Lex Tusk? How Poland’s Controversial "Russian Influence" Law Will Subvert Democracy

The new “lex Tusk” includes language about companies and their management. But is this likely to be a fair investigation into breaking sanctions on Russia, or a political witch-hunt in the business sphere?

Photo of President of the Republic of Poland Andrzej Duda

Polish President Andrzej Duda

Piotr Miaczynski, Leszek Kostrzewski

-Analysis-

WARSAW — Poland’s new Commission for investigating Russian influence, which President Andrzej Duda signed into law on Monday, will be able to summon representatives of any company for inquiry. It has sparked a major controversy in Polish politics, as political opponents of the government warn that the Commission has been given near absolute power to investigate and punish any citizen, business or organization.

And opposition politicians are expected to be high on the list of would-be suspects, starting with Donald Tusk, who is challenging the ruling PiS government to return to the presidency next fall.

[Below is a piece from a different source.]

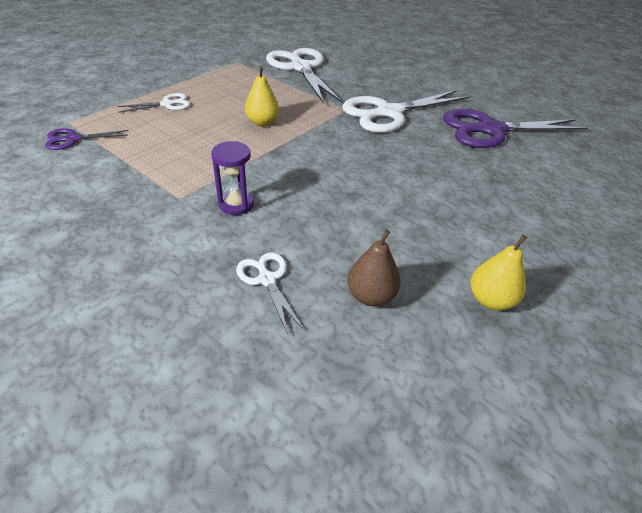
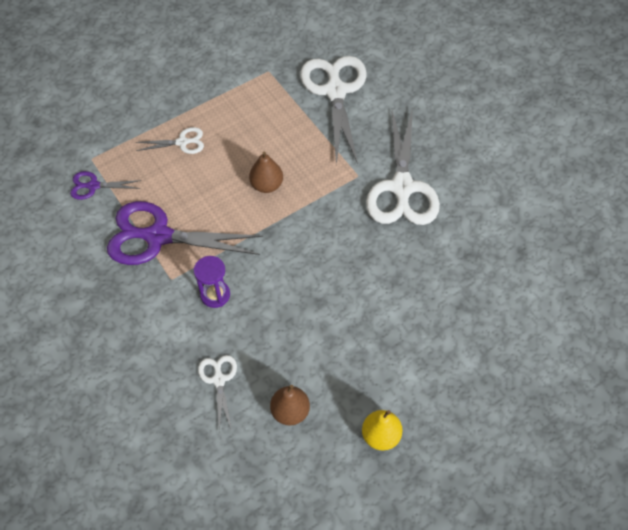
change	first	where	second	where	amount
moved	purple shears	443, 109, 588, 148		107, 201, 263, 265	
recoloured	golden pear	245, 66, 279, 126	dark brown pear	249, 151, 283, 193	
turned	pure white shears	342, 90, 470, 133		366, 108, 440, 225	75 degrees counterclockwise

For that reason, it has been sardonically dubbed: Lex Tusk.

University of Warsaw law professor Michal Romanowski notes that the interests of any firm can be considered favorable to Russia. “These are instruments which the likes of Putin and Orban would not be ashamed of," Romanowski said.

The law on the Commission for examining Russian influences has "atomic" prerogatives sewn into it. Nine members of the Commission with the rank of secretary of state will be able to summon virtually anyone, with the powers of severe punishment.

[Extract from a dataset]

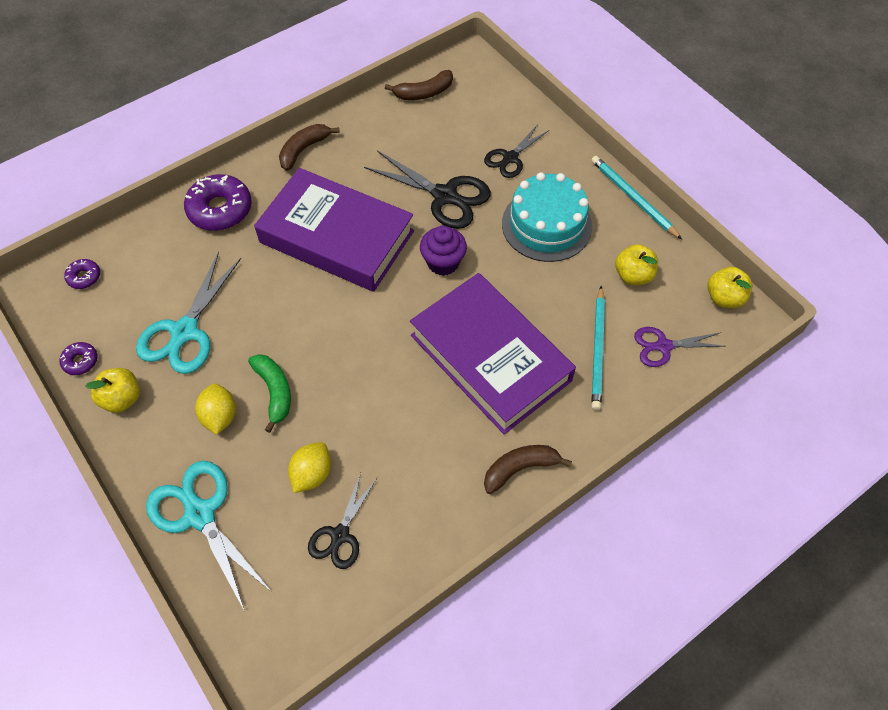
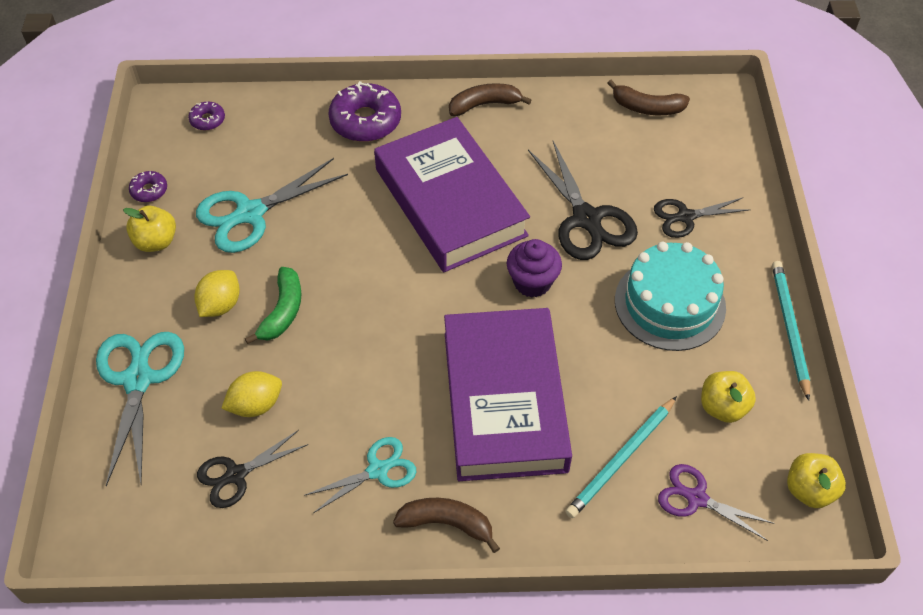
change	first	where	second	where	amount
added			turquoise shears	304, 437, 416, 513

Under the new law, these Commissioners will become arbiters of nearly absolute power, and will be able to use the resources of nearly any organ of the state, including the secret services, in order to demand access to every available document. They will be able to prosecute people for acts which were not prohibited at the time they were committed.

Their prerogatives are broader than that of the President or the Prime Minister, wider than those of any court. And there is virtually no oversight over their actions.

Nobody can feel safe. This includes companies, their management, lawyers, journalists, and trade unionists.